Data Dunk is my attempt at predicting NBA season awards and outcomes using machine learning. More specifically, it predicts MVP voting and how teams will fare in the playoffs. All models are trained on historical stats going back to 1980. The stats were acquired from basketball-reference.com. The data is updated regularly and the "Last updated" date on each page tells you when it was most recently updated.

The Models

MVP Model

The MVP model is a Random Forest binary classifier. It uses 100 trees, balanced class weights, and is trained on 46 seasons of player data (24,000+ player seasons). Its goal is to identify the probability a player wins the MVP award based on their regular season stats.

It uses 39 input features: the per-game stats you'd expect as well as advanced metrics like PER, BPM, VORP, Win Shares, TS%, and usage rate. In addition to the player stats themselves, team stats are included like net rating, margin of victory, SRS, win percentage, and strength of schedule. This is due to a high emphasis by voters on winning.
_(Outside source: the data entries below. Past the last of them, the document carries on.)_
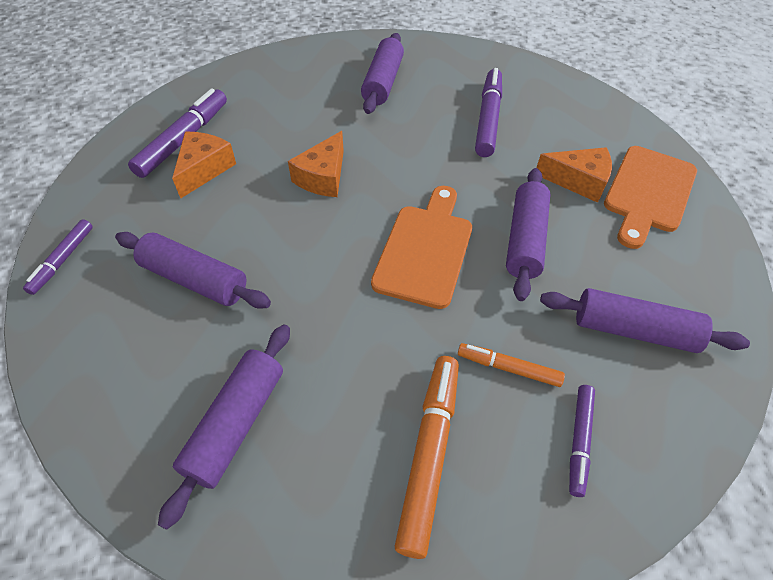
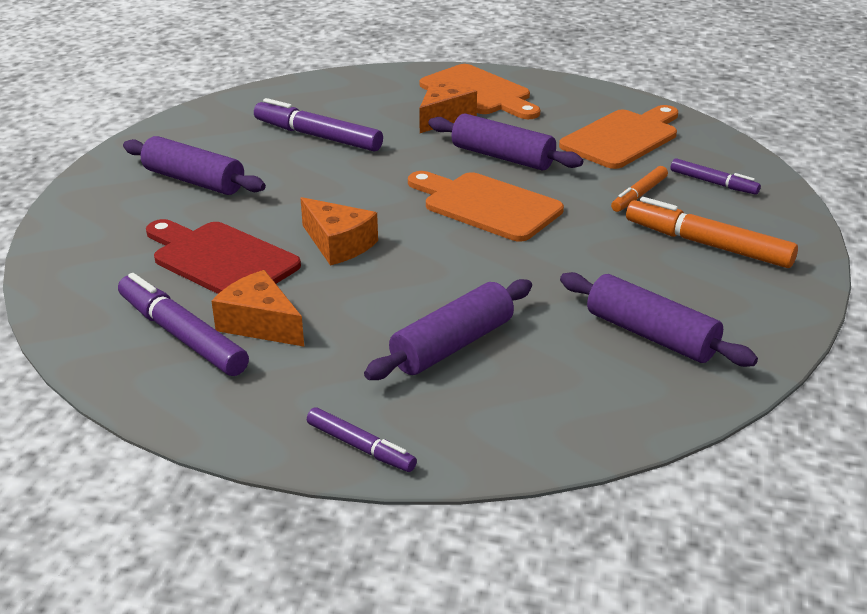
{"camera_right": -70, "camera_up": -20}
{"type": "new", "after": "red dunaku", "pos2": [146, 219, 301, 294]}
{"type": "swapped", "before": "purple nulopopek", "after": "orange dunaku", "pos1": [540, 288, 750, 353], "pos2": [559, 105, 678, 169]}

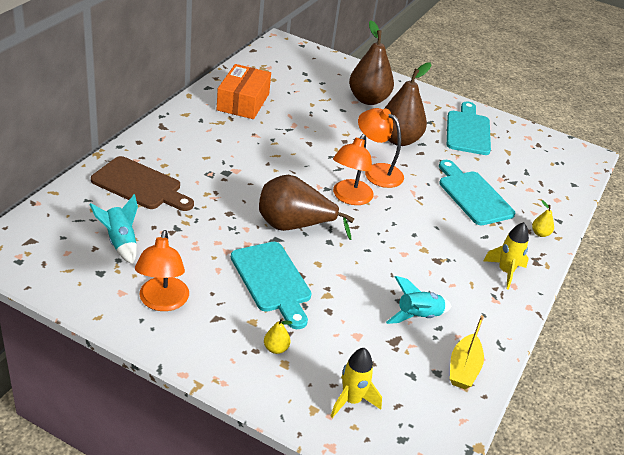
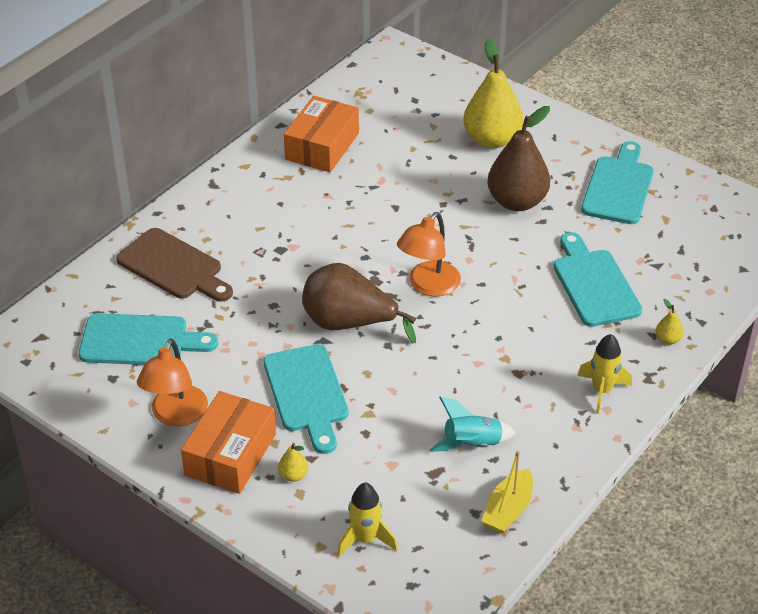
{"camera_right": 15, "camera_up": 5}
{"type": "swapped", "before": "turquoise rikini", "after": "turquoise dunaku", "pos1": [89, 194, 138, 265], "pos2": [79, 313, 218, 365]}
{"type": "new", "after": "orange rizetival", "pos2": [181, 391, 276, 494]}
{"type": "repainted", "before": "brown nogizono", "after": "yellow nogizono", "pos1": [349, 20, 394, 105], "pos2": [463, 39, 524, 148]}
{"type": "gone", "before": "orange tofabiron", "pos1": [358, 108, 404, 188]}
Backtesting was done by including only data for years before the prediction, so no predictions improve as more MVPs are named. I've got the ability to predict as far back as 1981, but the more recent the better, which is why I've only included the results of 16 seasons + the current season. The model got the MVP right in 13/16 seasons. In all but 1 (Russell Westbrook), the actual winner finished top three in voting.

Championship Model (Two-Stage Pipeline)

This is more involved. It has 2 stages and runs in a sequence.

Stage 1 handles playoff qualification. An XGBoost classifier, trained on all 30 teams for each season and spits out a playoff probability for each team. The top 16 move on to the next stage. Accuracy is actually really good when predicting the top 16 teams (the playoff teams). The play-in tournament is not factored in.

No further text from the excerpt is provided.